American Jews are, as Rabbi Yoffie says, by and large sensible and centrist, and they support Israel in her hour of need.  But many of those same Jews – and their friends who want the best for Israel – are well within their rights and within the centrist mainstream to question the wisdom of the actions taken this week, to question where they will lead and to ask the US and others to help bring an end to the violence as quickly as possible.

It’s not completely unlike the condemnations by the pro-war crowd against anyone who questions the wisdom of our own nation’s military actions, especially when some of those actions prove to have been based on false premises and crumbling justifications. While there are often legitimate reasons for military action to protect our nation’s security, there are also those in this country who seem to relish at the thought of starting wars, especially if it means attacking Arab/Muslim countries.

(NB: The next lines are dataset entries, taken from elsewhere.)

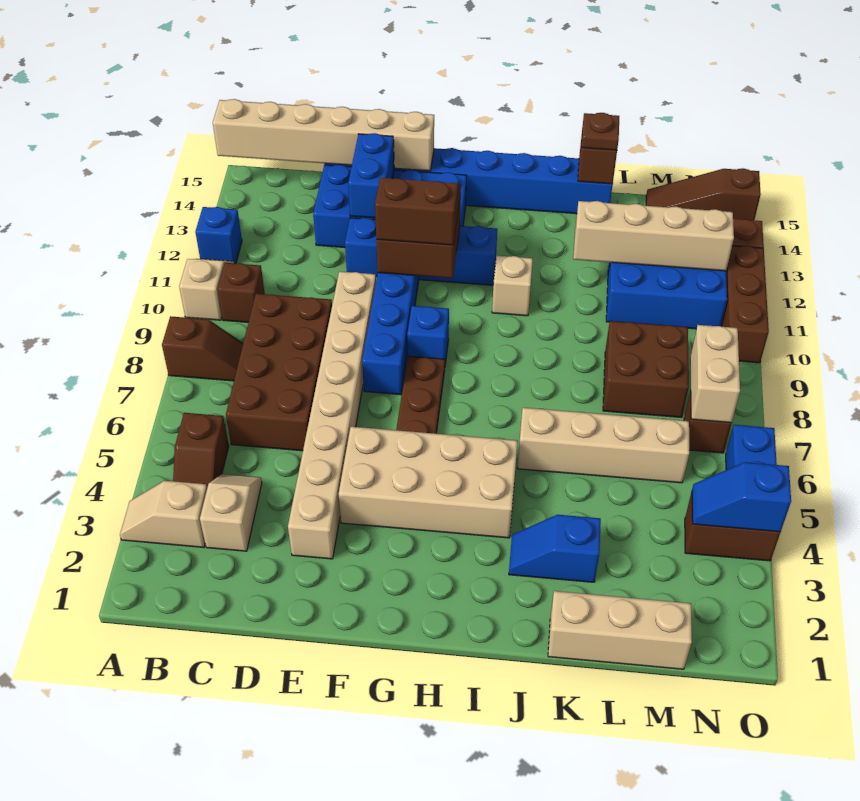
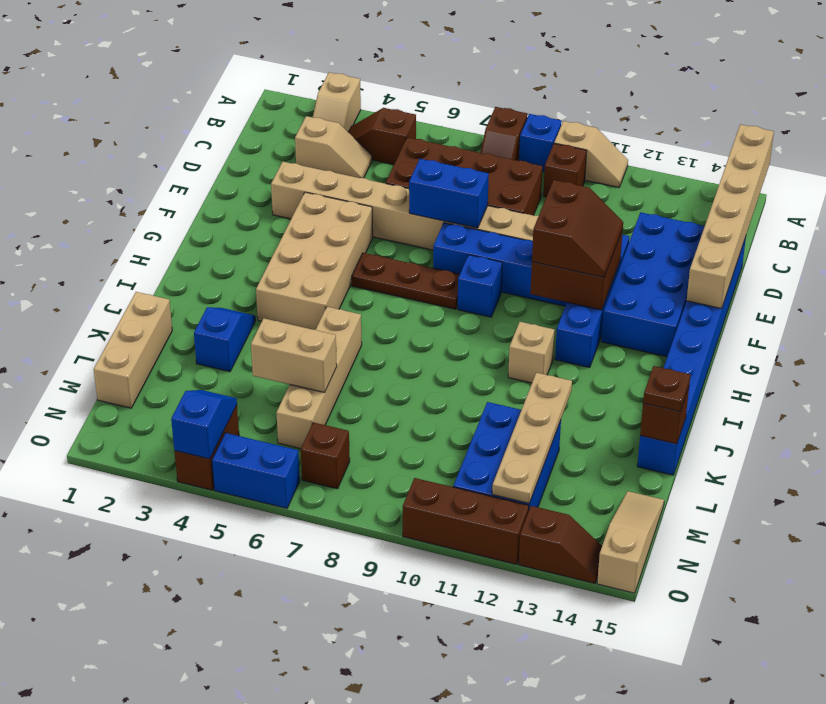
tan slope A3:B3 level 1 top B -> tan slope A3:B3 level 1 top A
blue brick A12 level 1 -> blue brick A9 level 1
blue brick E13:E14 level 2 -> blue brick E7:E8 level 2
tan brick K12:N12 level 2 -> tan plate K12:N12 level 2
brown brick L8:M9 level 1 -> none
brown slope M15:O15 level 1 top O -> tan slope M15:O15 level 1 top O
tan brick N7:N8 level 2 -> tan brick L5:L6 level 2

In light of this most recent conflict in Gaza, Glenn Greenwald notes:

Those who giddily support not just civilian deaths in Gaza but every actual and proposed attack on Arab/Muslim countries — from the war in Iraq to the Israeli invasion of Lebanon to the proposed attacks on Iran and Syria and even continued escalation in Afghanistan — are able to do so because they don’t really see the Muslims they want to kill as being fully human.  For obvious reasons, one typically finds this full-scale version of sociopathic indifference — this perception of brutal war as a blood-pumping and exciting instrument for feeling vicarious sensations of power and strength from a safe distance — in the society’s weakest, most frightened, and most insecure individuals.

Andrew Sullivan adds:

The inability on both sides to see Jews and Arabs as equally and indistinguishably human before they are Jews and Arabs is at the heart of the problem. In a contest between Israel’s flawed democracy and Hamas’s theological murderousness, I see no moral equivalence. But Israelis and Arabs demand exactly the same respect as human beings, every single one, including the “worst of the worst”. A refusal to grapple with the moral costs of this conflict, and a glib dismissal of the terrible human carnage now being inflicted by Israel (and paid for in part by Americans) is a sign of moral unseriousness. But it is the same mindset that can authorize the torture of human beings and see it as “coercive interrogation” only when Americans do it to Muslims.